Parler d'une "banalisation" de l'IVG, c'est faire d'abord écho à l'idée qu'un grand nombre de femmes (et autres personnes concernées) utilisent l'avortement comme un moyen de contraception. Elles se permettent d'avorter comme elles prendraient la pilule car au fond, pour elles, avoir recours à l'IVG est confortable.
Alors soyons clair.e.s: "l'avortement de confort" est avant tout un concept antithétique par excellence. Il n'y a rien de "confortable" dans un avortement. Une IVG médicamenteuse peut provoquer des douleurs et des saignements très abondants. Une IVG par aspiration est une procédure chirurgicale souvent réalisée sous anesthésie locale, ou générale. Dans les deux cas, elle peut souvent nécessiter plusieurs jours d'arrêt de travail (n'en déplaise à certain.e.s gynécologues).

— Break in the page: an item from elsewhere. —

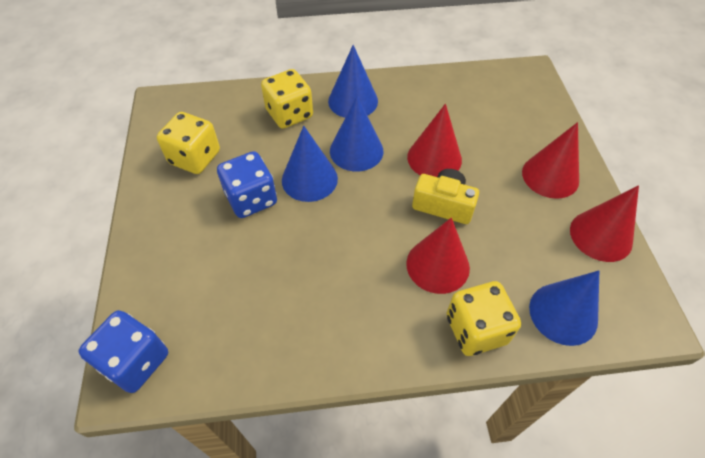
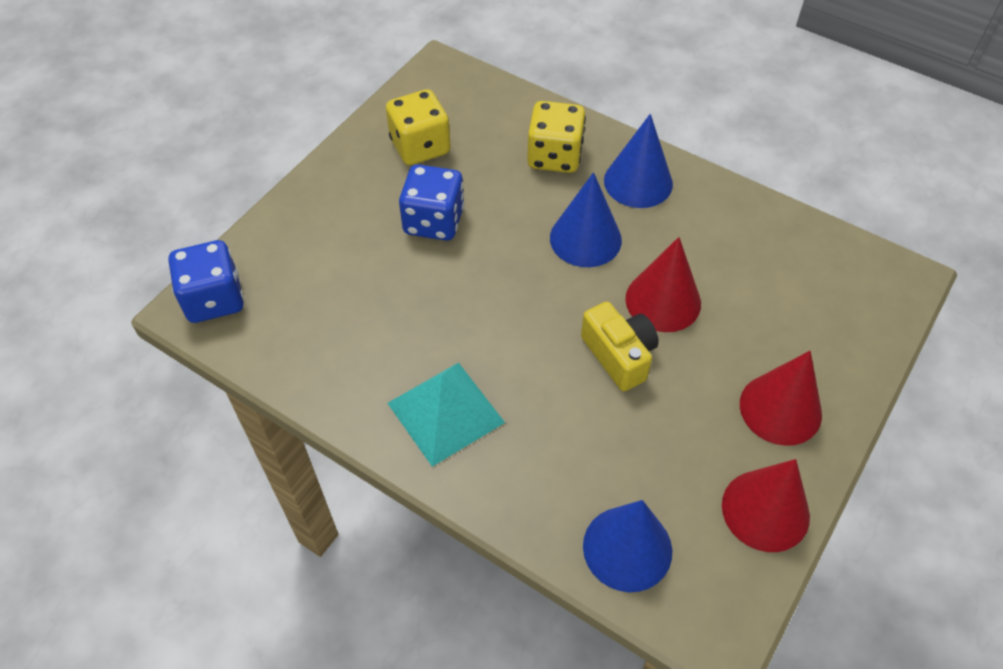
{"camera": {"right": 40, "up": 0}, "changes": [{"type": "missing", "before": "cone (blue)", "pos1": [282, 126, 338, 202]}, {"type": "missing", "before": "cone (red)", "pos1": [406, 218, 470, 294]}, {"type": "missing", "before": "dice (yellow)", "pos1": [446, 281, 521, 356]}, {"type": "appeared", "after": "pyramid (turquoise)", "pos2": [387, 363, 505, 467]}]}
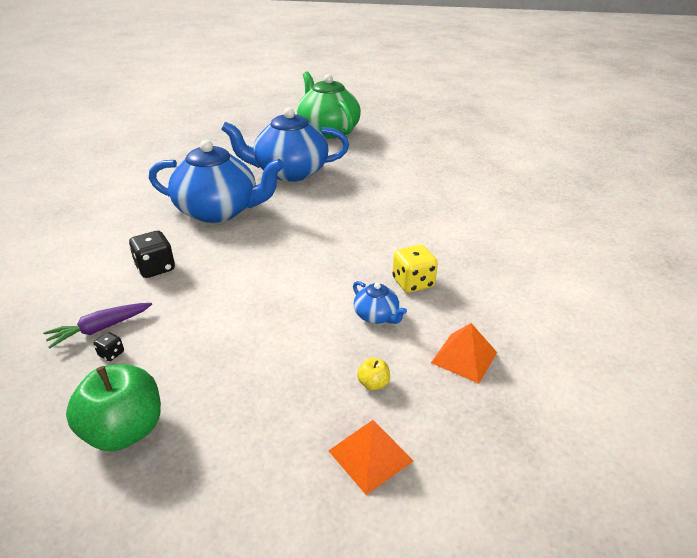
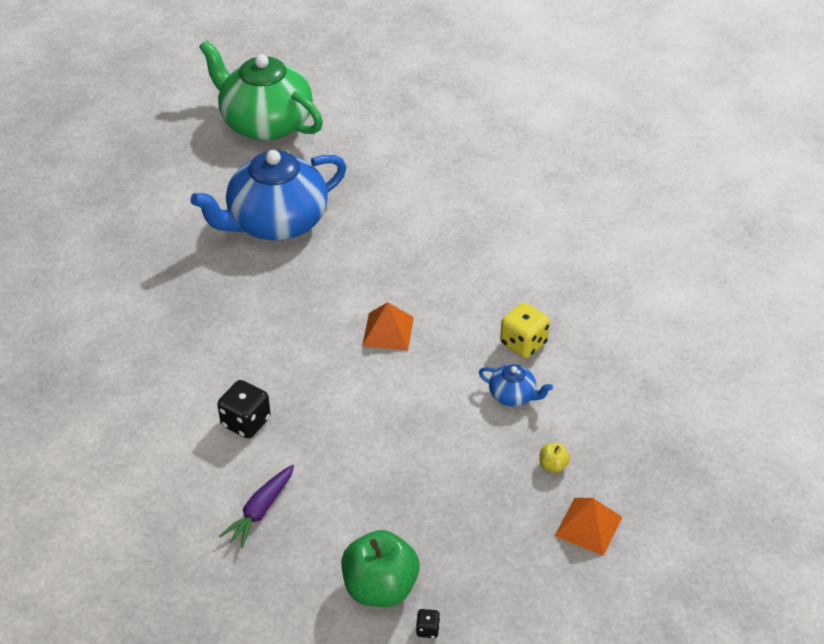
{"camera": {"right": -25, "up": 10}, "changes": [{"type": "missing", "before": "teapot (blue)", "pos1": [149, 140, 284, 223]}, {"type": "relocated", "before": "dice (black)", "pos1": [93, 332, 124, 361], "pos2": [416, 609, 440, 638]}, {"type": "relocated", "before": "pyramid (orange)", "pos1": [431, 323, 497, 384], "pos2": [362, 302, 414, 350]}]}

"L'avortement de confort" est ensuite un concept qui ne repose sur aucune réalité factuelle. Selon l'Inspection Générale des Affaires Sociales, 3 avortements sur 4 concernent des personnes sous contraception. L'IVG ne "remplace" donc pas la contraception, mais un grand nombre de femmes y ont recours car leur contraception est inadéquate, ou inefficace.

Parler d'une "banalisation" de l'IVG, c'est aussi sous-entendre que l'avortement est considéré par notre société comme un acte absolument anodin, voire anecdotique. C'est donner l'impression que l'IVG est envisagée comme une procédure médicale lambda, et qu'il est fréquent de dire "aujourd'hui, je suis allé.e avorter" comme on dirait "aujourd'hui, je suis allé.e me faire soigner une carie" ou même "aujourd'hui, je suis allé.e faire un frottis". Soyons réalistes, cela n'arrive presque jamais. Même dans un pays comme la France, qui est doté d'une des législations les plus avancées en termes d'accès à l'IVG, cet acte reste un énorme tabou sociétal.
Je m'en suis d'ailleurs rendue compte lors de deux conversations que j'ai eu avec des amies féministes. Alors que nous discutions précisément (et depuis plusieurs minutes) du silence qui entoure le recours à l'avortement, ces deux amies en sont venues à déclarer "d'ailleurs, je te le dis, j'ai avorté". Leurs témoignages m'ont semblé très représentatif de la puissance du tabou entourant l'avortement. Même dans les milieux les plus militants, l'IVG reste majoritairement un acte caché (ou tout du moins secret), que l'on évoque comme une confession (voire un aveu).
Or, si 1 femme sur 3 a eu recours a l'IVG au moins une fois dans sa vie, cela implique que, quel que soit notre milieu (y compris s'il est très hostile à l'IVG), nous connaissons forcément une ou plusieurs femmes qui ont avorté. Mais nous ne le savons pas, car elles n'en parlent pas. Dans notre société, le recours à l'avortement doit être caché, peu discuté et ne surtout pas être revendiqué. Et lorsqu'elles en parlent, on attend très souvent des femmes qu'elles expriment des regrets ou une forte souffrance vis-à-vis de leur choix. D'ailleurs si elles ne le font pas, on se charge régulièrement de leur rappeler qu'elles devraient se sentir mal. Même si ce n'est pas le cas, elles DOIVENT se sentir coupable car, au fond, on estime encore largement qu'elles le sont.

Alors non, il n'y a pas de "banalisation" de l'IVG en France, loin de là. Et si une dé-dramatisation de l'avortement semblerait bienvenue, il y a par contre une culpabilisation généralisée des femmes qui avortent.
EN BREF
Déplorer la "banalisation" de l'IVG en France c'est:
- Entretenir le mythe de "l'avortement de confort", concept antithétique ne reposant sur aucun chiffres concrets, puisque la grande majorité des personnes qui avortent sont sous contraception.
- Nier le puissant tabou sociétal qui entoure l'avortement.
- Participer à la culpabilisation des personnes qui ont recours à l'IVG.